No dia em que Luís Carlos Patraquim lançou “A Canção de Zefanias Sforza” – última quarta-feira – @ VERDADE falou com o poeta que pela primeira vez fez uma incursão na prosa. E, como nos confessou, ficou com o “gostinho”, prometendo novidades para breve.

Após a publicação de vários livros de poesia, surge finalmente um título de prosa. A que se deve esta incursão na prosa?

Luís Carlos Patraquim (LCP) – Muito pragmaticamente devo dizer que respondi a um convite que recebi da Porto Editora. Fizeram-me o desafio, lancei mãos à obra e saiu “A Canção de Zefanias Sforza”.

 

Foi então uma encomenda?

(LCP) – Sim, mas isto não tem nada de pejorativo. Obviamente da parte da Porto Editora não houve qualquer directiva. Tive a inteira liberdade para escrever o que bem entendi.
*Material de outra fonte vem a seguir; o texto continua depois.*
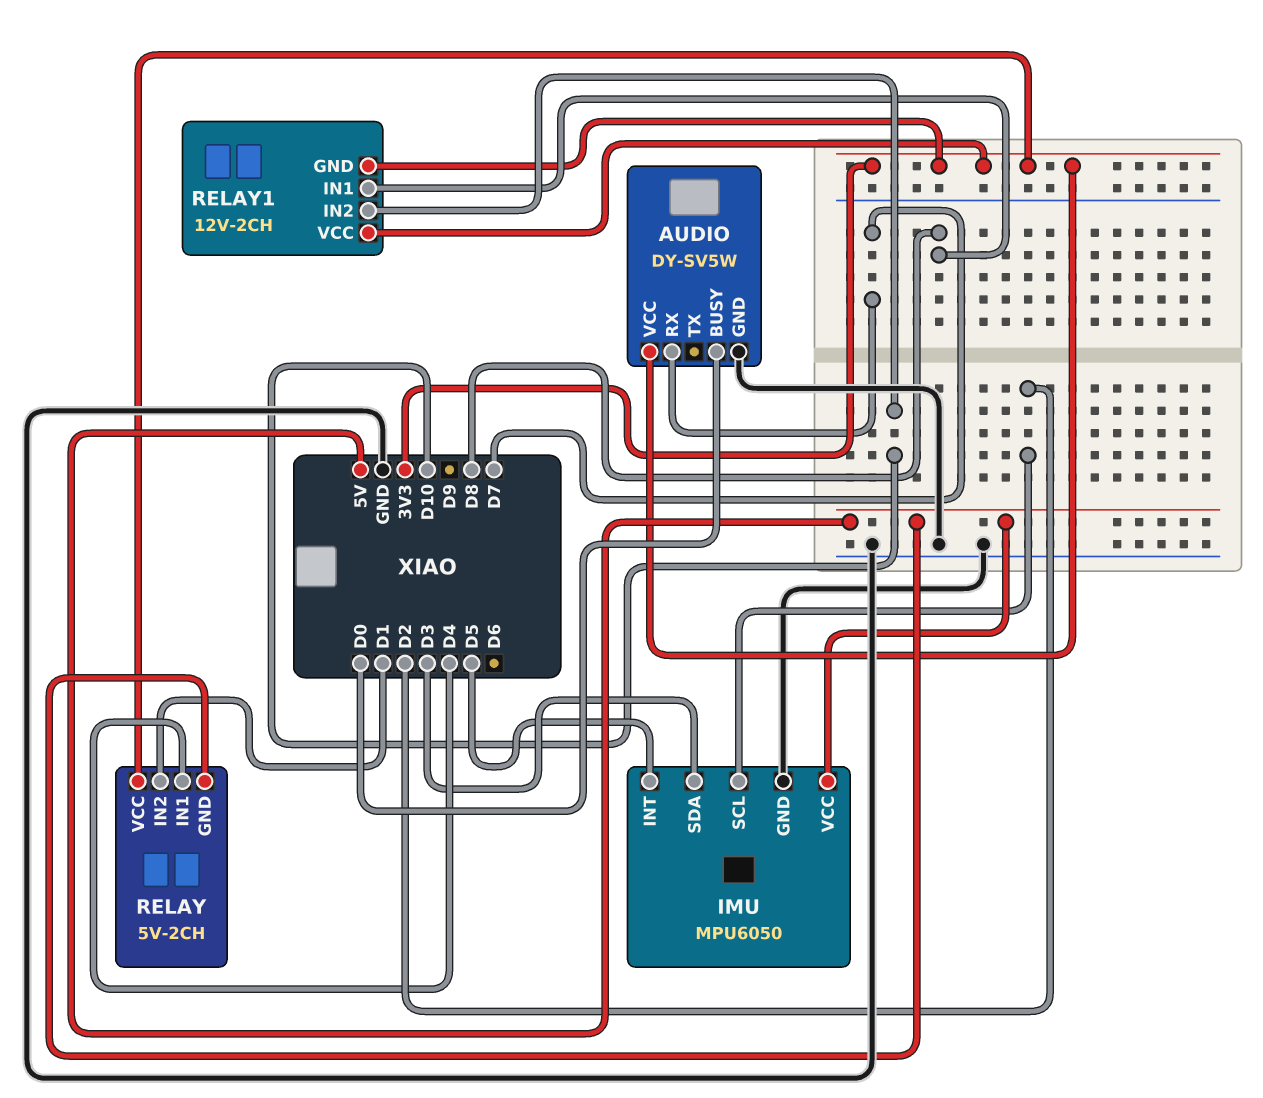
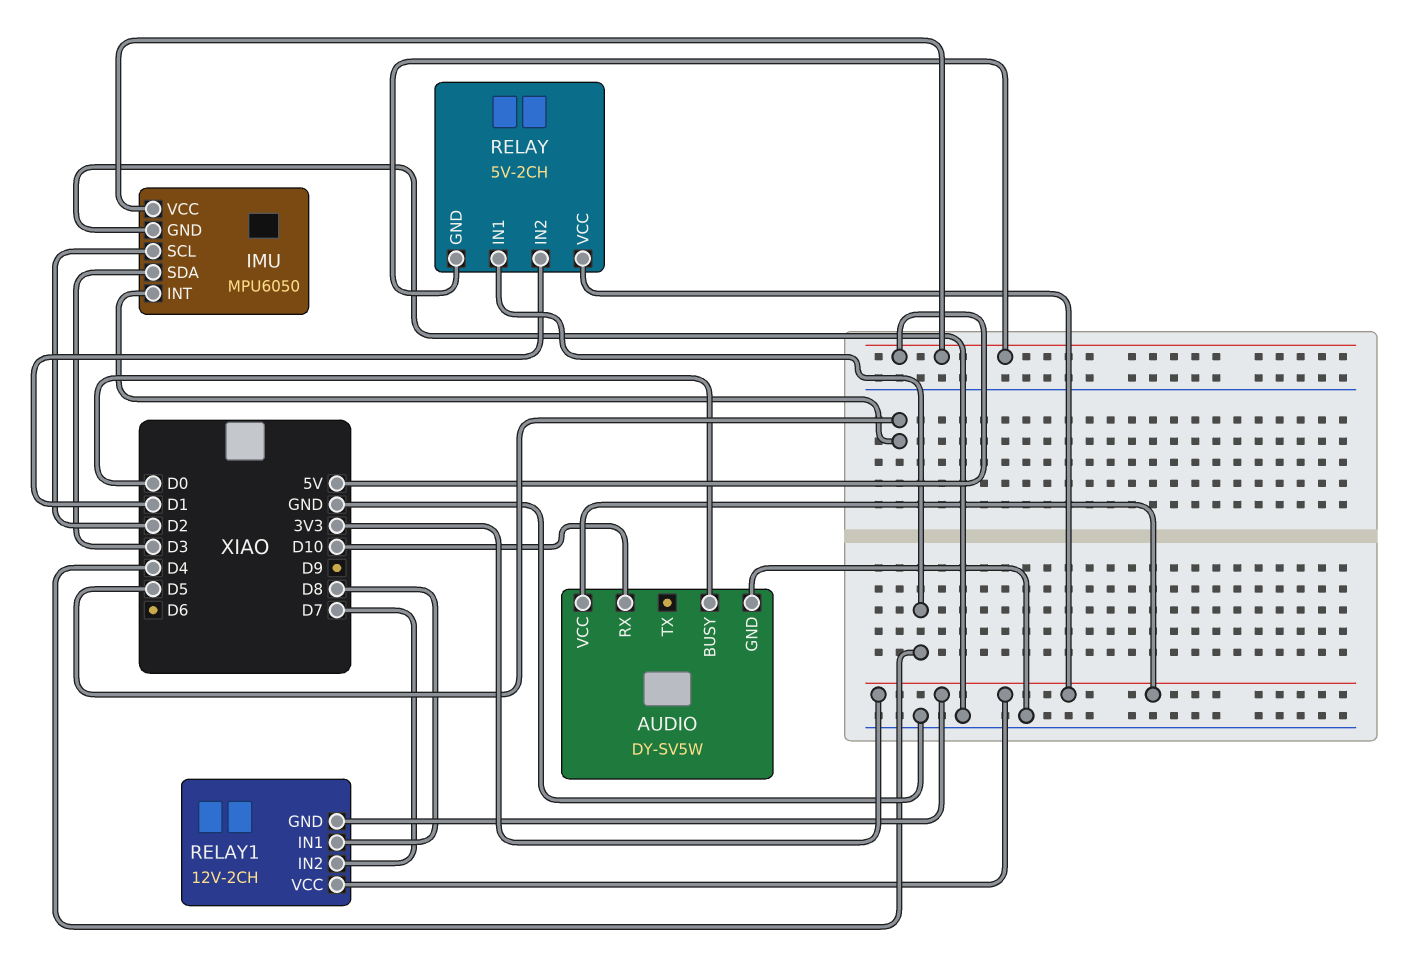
AUDIO pin RX: D7 -> D10
RELAY1 pin IN2: D10 -> D7

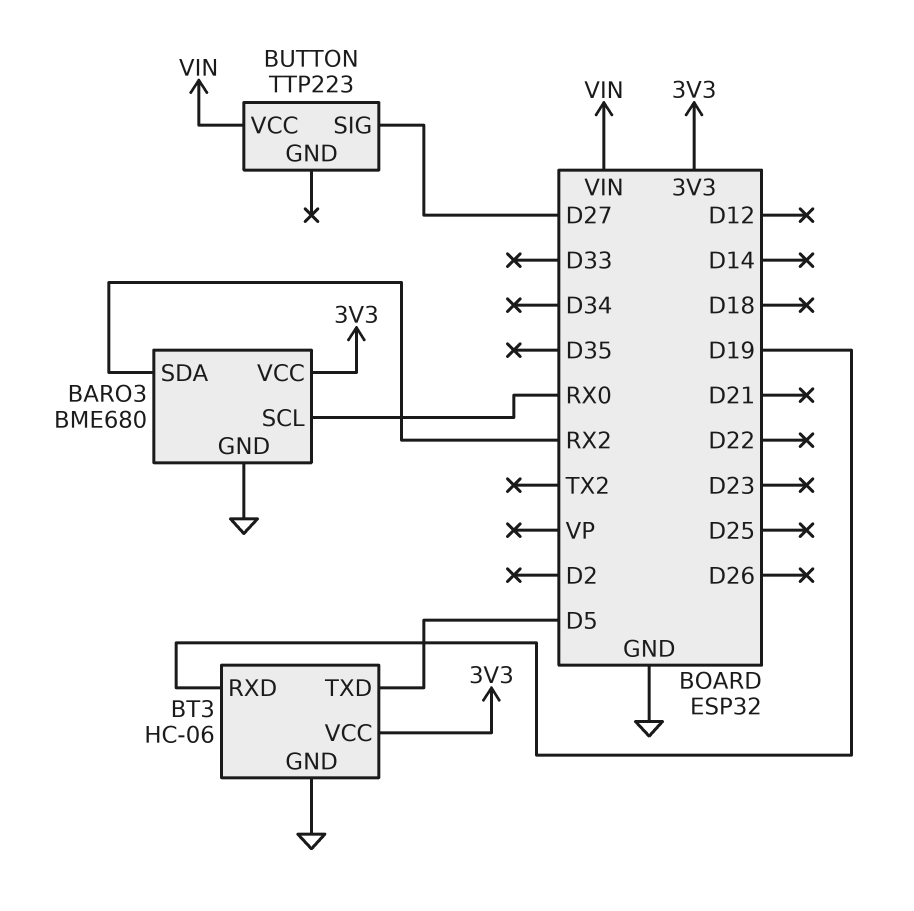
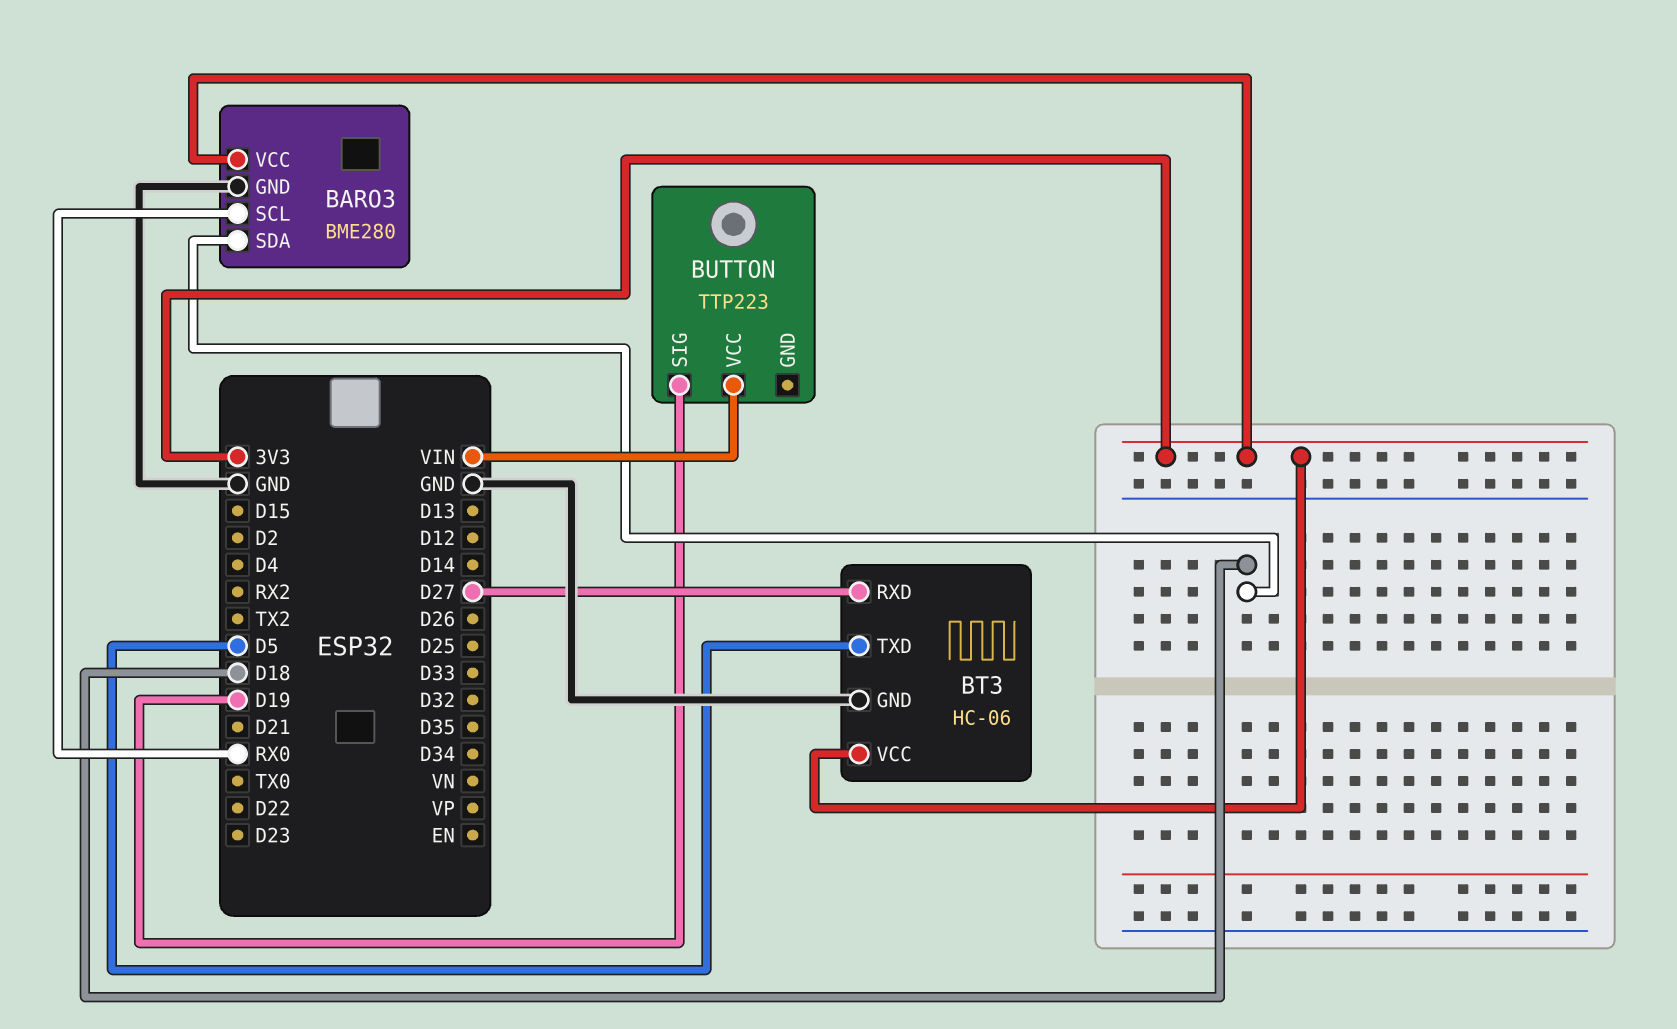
BARO3: BME680 -> BME280
BARO3 pin SDA: RX2 -> D18
BT3 pin RXD: D19 -> D27
BUTTON pin SIG: D27 -> D19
Sentiu-se à vontade na prosa?

(LCP) – Sim, acabei por me sentir à vontade. Sou um bocado afoito-delirante, aceitei o desafio e devo dizer que este livro foi escrito – o leitor não tem culpa disso – em três meses e pouco. Havia prazos para cumprir, porque queriam que o lançamento fosse feito por alturas de independência, que este ano fez 35 anos. No fundo já tinha algo na cabeça que tem a ver com o trabalho que sempre fiz em torno do roteiro cinematográfico, se bem que o roteiro cinematográfico não seja obra literária, pelo menos no sentido técnico. Mas tinha as minhas alavancas. Há uma questão difícil que é a questão dos diálogos. Ernest Hemingway dizia que passou a vida a tentar conseguir os melhores diálogos possíveis, por isso afoitei-me e aí está o Zefanias.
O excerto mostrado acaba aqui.